Breve y claro

Max Verstappen ha dejado claro, justo antes del Gran Premio de China, que no planea abandonar la Fórmula 1. Dicho esto, el cuatro veces campeón no está contento con las nuevas reglas de las unidades de potencia y mantiene conversaciones con la FIA para intentar enderezar el rumbo.

¿Qué le molesta?

Desde la prueba de Barcelona a finales de enero, Verstappen ha sido muy crítico con los cambios. En aquella ocasión comparó los coches con "Formula E con esteroides", y en Australia dijo que las nuevas máquinas le hacían sentir "completamente vacío". Sí, suena dramático, pero también honesto.

¿Se va o se queda?

Las críticas han generado dudas sobre su futuro, más aún tras la noticia de que hará su debut en las 24 Horas del Nürburgring en mayo. Aun así, tanto el jefe de la F1 como el propio piloto insisten en lo mismo: No quiere irse.

Verstappen confirmó: "No quiero irme. Ojalá me estuviera divirtiendo un poco más, sin duda. Pero también estoy haciendo otras cosas que me dan mucha alegría." Traducido: la F1 le aburre un poco ahora mismo, pero tiene hobbies que lo mantienen entretenido.

Planes alternativos (porque hay vida más allá de la F1)

  • Corriendo en el Nordschleife del Nürburgring.
  • Esperanzas de competir en Spa-Francorchamps en el futuro.
  • Y, por supuesto, la ambición de estar en Le Mans algún día.

Además, disfruta trabajando con su equipo y con la gente del motor. Así que no todo es tristeza y desdén: hay "distraiciones positivas", en sus palabras.

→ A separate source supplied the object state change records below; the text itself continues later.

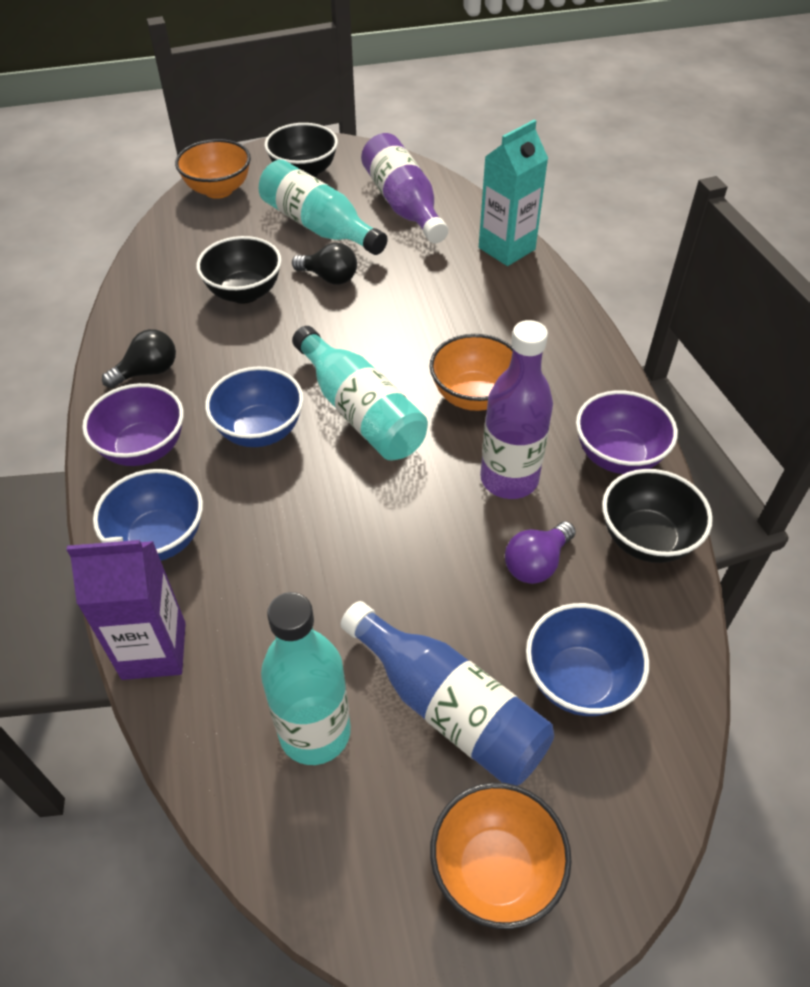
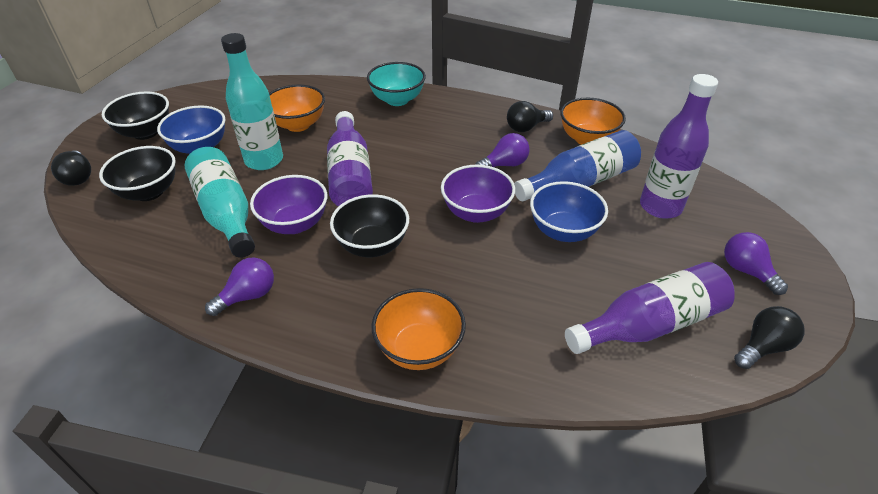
black light bulb: 2 -> 3
blue bowl: 3 -> 2
purple bottle: 2 -> 3
purple carton: 1 -> 0
purple light bulb: 1 -> 3
turquoise bottle: 3 -> 2
turquoise bowl: 0 -> 1
turquoise carton: 1 -> 0

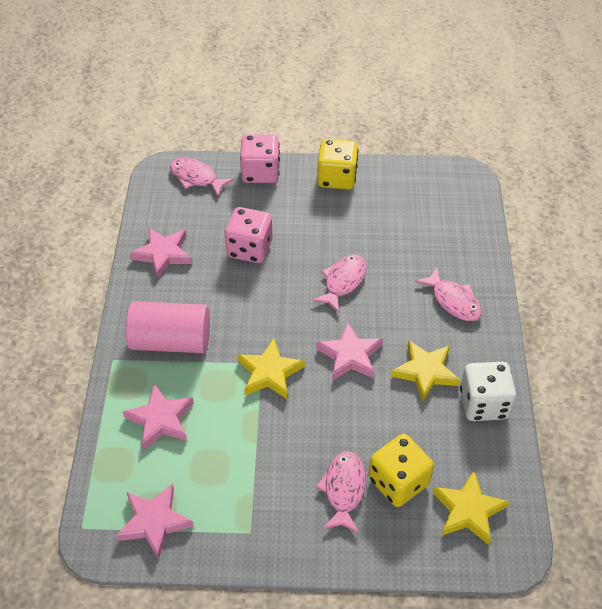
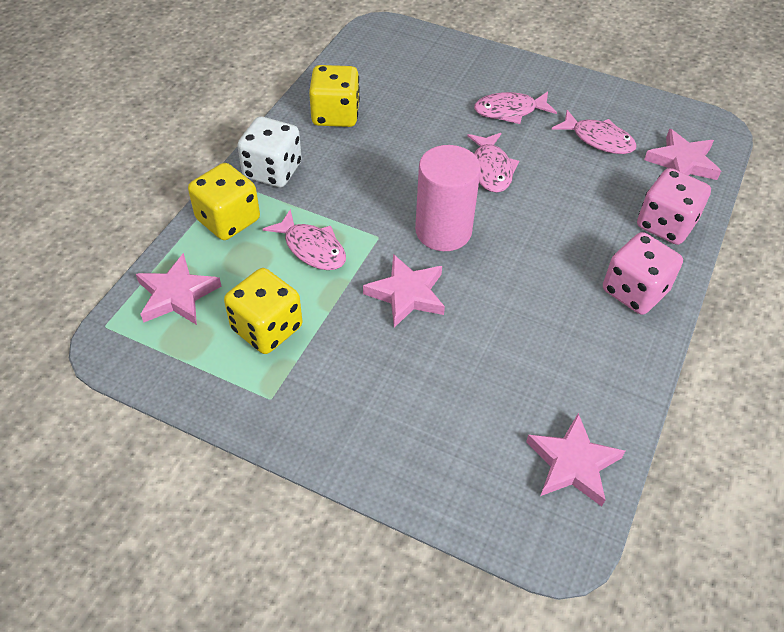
yellow dice: 2 -> 3
yellow star: 3 -> 0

Humor en medio de la queja

En una anécdota que parecía salida de un control de equipo, bromeó sobre la multa por jurar: preguntaron si era 5k y alguien sugirió que en realidad era 100.000 euros. Él respondió en tono jocoso que no, que son 5k. Ríete tú de las plazas de parking caras.

¿Y ahora qué?

Verstappen dijo que ha tenido conversaciones con F1 y la FIA y que están trabajando en algo. No dio detalles técnicos ni promesas grandilocuentes, solo la esperanza de que las cosas mejoren y vuelvan a ser divertidas para él.

En resumen: Max no se va, pero quiere recuperar la sonrisa al volante. Mientras tanto, alterna campeonatos, tandas en circuitos legendarios y reuniones con los jefes de la competición. Si la F1 le devuelve la emoción, todos ganamos; si no, al menos nos deja mejores historias de paddock.